I have liquid Anastrozole from a research company, and I have arimidex pills, which are quite small and I think cutting it in half is probably the best I could do. with the doctors current recommendations of .5 arimidex a week, with my E2 at 44 I’ve basically just been ignoring the .5 arimidex and using the liquid Anastrozole.

Good news! the nipples are easing up! the sensitivity is way down. the swelling is down, although it seemed to be even better yesterday, but I will keep with the Nolva (tamoxifen) and hopefully start to taper off soon.

KSman,

I’ve been running the tamoxifen at 10mg/day for a bit now, nipples seem fine. I feel like it is time to taper off the tamoxifen so I can get back to the HCG as balls seem to have shrunk a bit and are hanging up high.

today I did 9mg. should I just keep going, -1mg/day until I hit zero? I know you mentioned maybe increasing AI for a week at this time too, please advise me how to taper off the Tamoxifen, what dose Anastrozole to use (RC), and when to re-introduce HCG.

thanks

[quote]dez6485 wrote:
I’m very concerned about the length of time I have been off of the HCG and want to resume that ASAP as we are attempting to make a baby. [/quote]

You should get a semen analysis done since with FSH near zero it’s likely you’ll be infertile.

[quote]C27 H40 O3 wrote:

[quote]dez6485 wrote:
I’m very concerned about the length of time I have been off of the HCG and want to resume that ASAP as we are attempting to make a baby. [/quote]

You should get a semen analysis done since with FSH near zero it’s likely you’ll be infertile.[/quote]

have you read everything I’ve posted? what you just said makes no sense to me, based on what I’ve read here. my understanding is that FSH and LH are EXPECTED to be near 0 when on TRT, and that is largely why we use HCG.

Because the analogue of hCH, LH, cannot alone promote spermatogenesis. The only place I’ve seen hCG reported as being useful for spermatogenesis is in forums like this one. As useful as this site is I don’t consider it reliable information. From what I’ve read in this thread, you’ll be FSH deficient.

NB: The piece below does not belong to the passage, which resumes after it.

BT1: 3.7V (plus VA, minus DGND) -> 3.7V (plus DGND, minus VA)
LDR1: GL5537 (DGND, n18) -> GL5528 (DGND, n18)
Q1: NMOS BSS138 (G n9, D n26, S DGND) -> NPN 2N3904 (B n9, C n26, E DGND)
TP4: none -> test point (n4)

If you had not been using testosterone but were using hCG alone, your gonadotropins would not be inhibited to near zero levels. This is where hCG works to increase spermatogenesis. However, taking testosterone exogenously will impair FSH release and all that will happen in the testes is leydig stimulation and some dysfunctional spermatogenesis.

CONCLUSION: Once spermatogenesis is induced in patients with secondary hypogonadism by GnRH or hCG/hMG treatment, it can be maintained in most of the patients qualitatively by hCG alone, in the absence of FSH, for extended periods. However, the decreasing sperm counts indicate that FSH is essential for maintenance of quantitatively normal spermatogenesis.

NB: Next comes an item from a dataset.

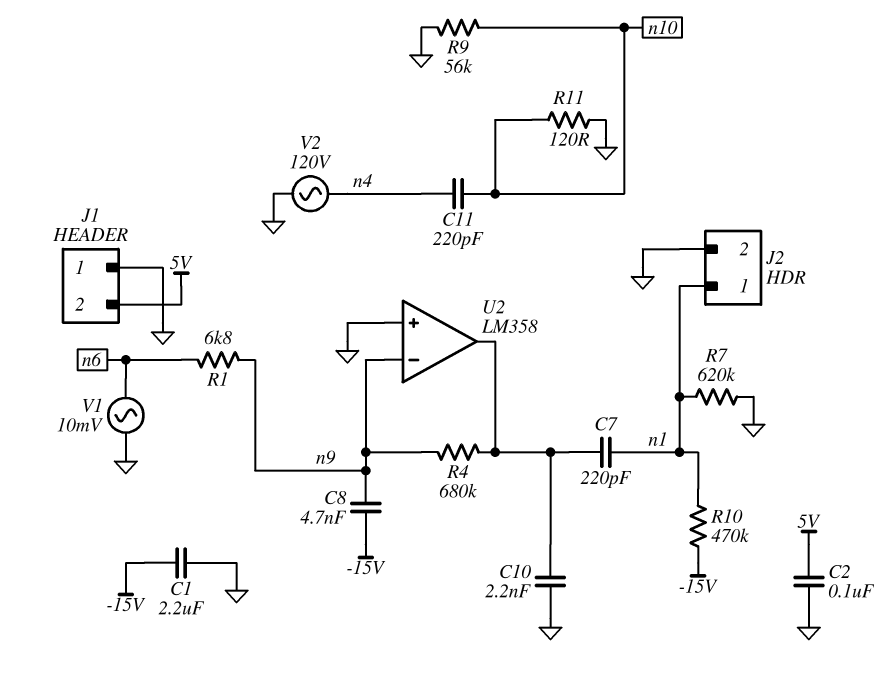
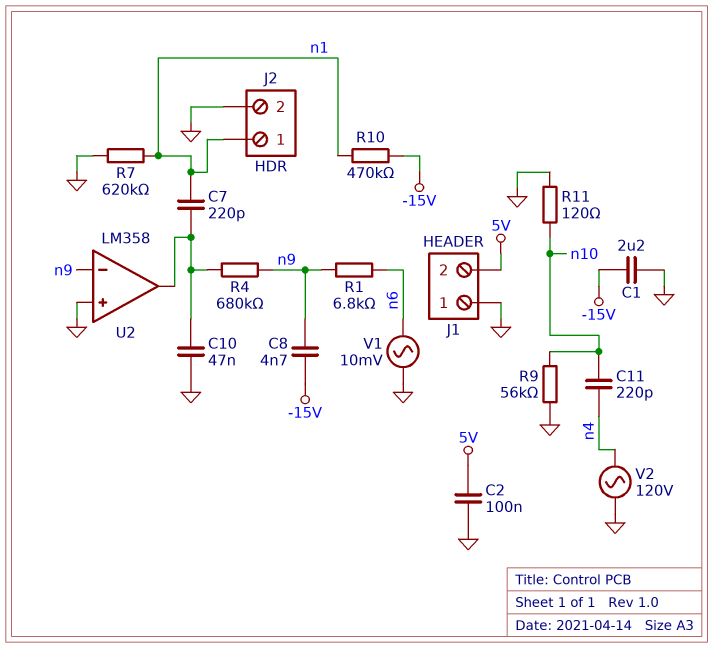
C10: 2.2nF (GND, U2/out) -> 47nF (GND, U2/out)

This is only true for males that have had FSH stimulated by GnRH or replaced by HMG(LH and FSH collected from post-menopausal women). Once the FSH declined so did sperm count and quality to the point of infertility though not zero except in 10%. So if you stopped hCG for a period of time it likely won’t reboot the system and even if it did the likelihood of conception is greatly reduced. This study doesn’t include conception rates or viability of sperm which is all highly reliant on FSH being present.

ok I’ve been on TRT a total of something like 6 weeks. the past 3 weeks stopped HCG in order to use tamoxifen to clear up some gyno issues.

so you’re telling me in 6 weeks total of TRT, or 3 weeks of not using HCG, I’ve made myself irreversibly sterile?